In my other life doing design work for other companies I have had the opportunity to work on many fun projects. One that still brings me great joy to this day is one for Mark Johnson of Dali Racing . Dali Racing is a leading manufacturer of aftermarket race parts for the Acura NSX.
While some big name companies certain make specialty parts for the NSX there are only a handful who are (nearly) completely focused on the NSX. Two of the big boys are Science of Speed and Dali Racing.
In fact, among NSX owners, like many niche clubs and groups of people tend to, there are a lot of factions within the NSX circle(s) over all manner of topics, many of which have nothing to do with the car. These divisions of interest and belief include such topics as Microsoft , how you dress , and where, why, and how much to pay for Oakley sunglasses .

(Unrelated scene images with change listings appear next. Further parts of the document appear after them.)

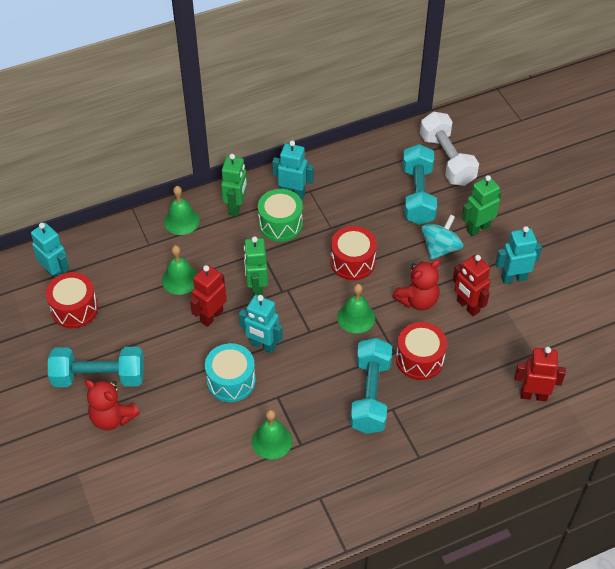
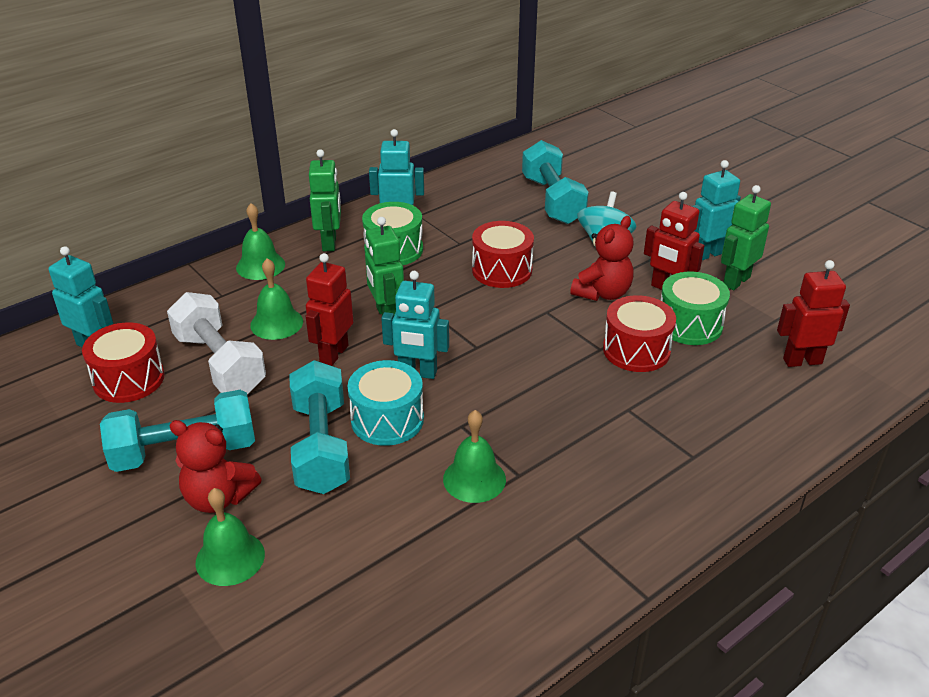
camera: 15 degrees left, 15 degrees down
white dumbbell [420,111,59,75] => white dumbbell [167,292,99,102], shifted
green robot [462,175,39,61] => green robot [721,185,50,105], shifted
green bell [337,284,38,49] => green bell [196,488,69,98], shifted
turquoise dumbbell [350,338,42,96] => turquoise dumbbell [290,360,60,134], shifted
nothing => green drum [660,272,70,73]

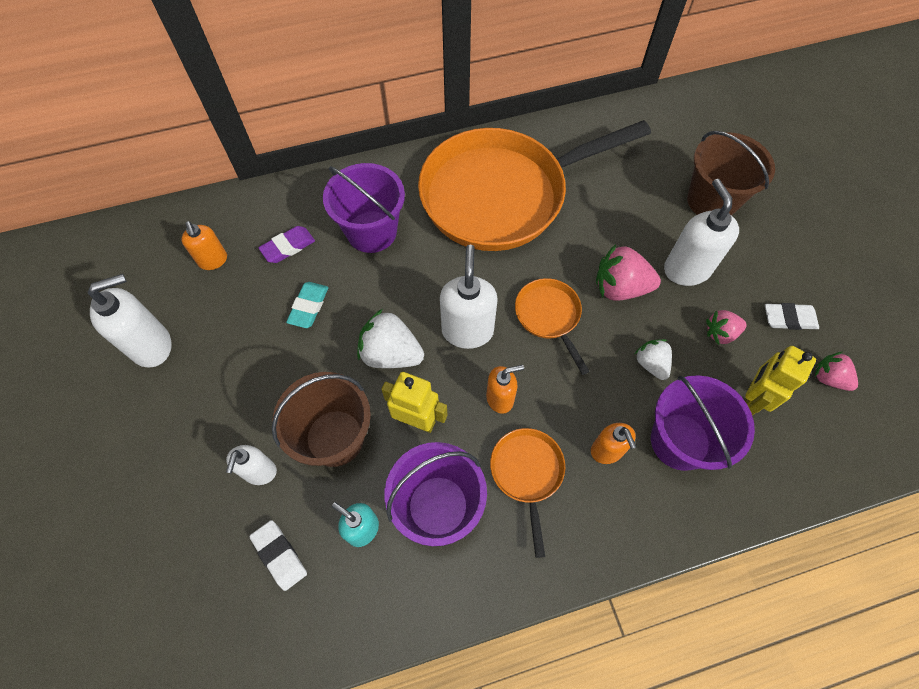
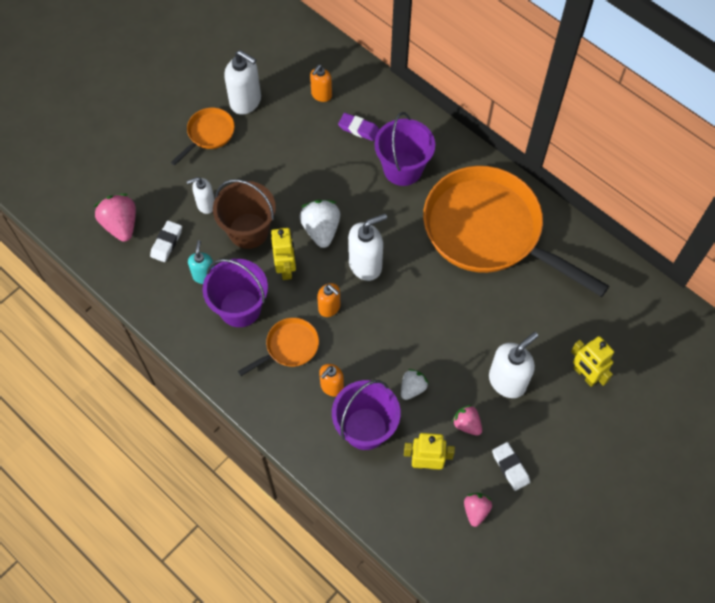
camera: 60 degrees right, 0 degrees up
brown bucket [687,131,88,85] => yellow robot [571,336,43,51]
pink strawberry [596,244,65,56] => pink strawberry [94,194,42,48], shifted
orange pan [515,278,75,97] => orange pan [171,108,64,57], shifted
turquoise eraser [286,282,42,46] => nothing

But in the minds of the DaliMcWebGuys, whose understanding and vision of the NSX community comes from skewed interpretations of the stories of our beloved slave driver Mark Johnson, there is no rivalry or contention in the NSX community bigger than that of whose service sucks more, Science of Speed or Dali Racing!
While it is hard to tell, I must admit that upon doing some “quick” research (i.e. random searches for words like sucks, bad service, good service) searching the NSX Prime forums it is impossible to say who might suck more. Unfortunately this article is not a scientific inquiry so no answer to the question will be put to rest here. Though it was clear that Mark has pissed more people off, and this article is about that and why I would have it no other way.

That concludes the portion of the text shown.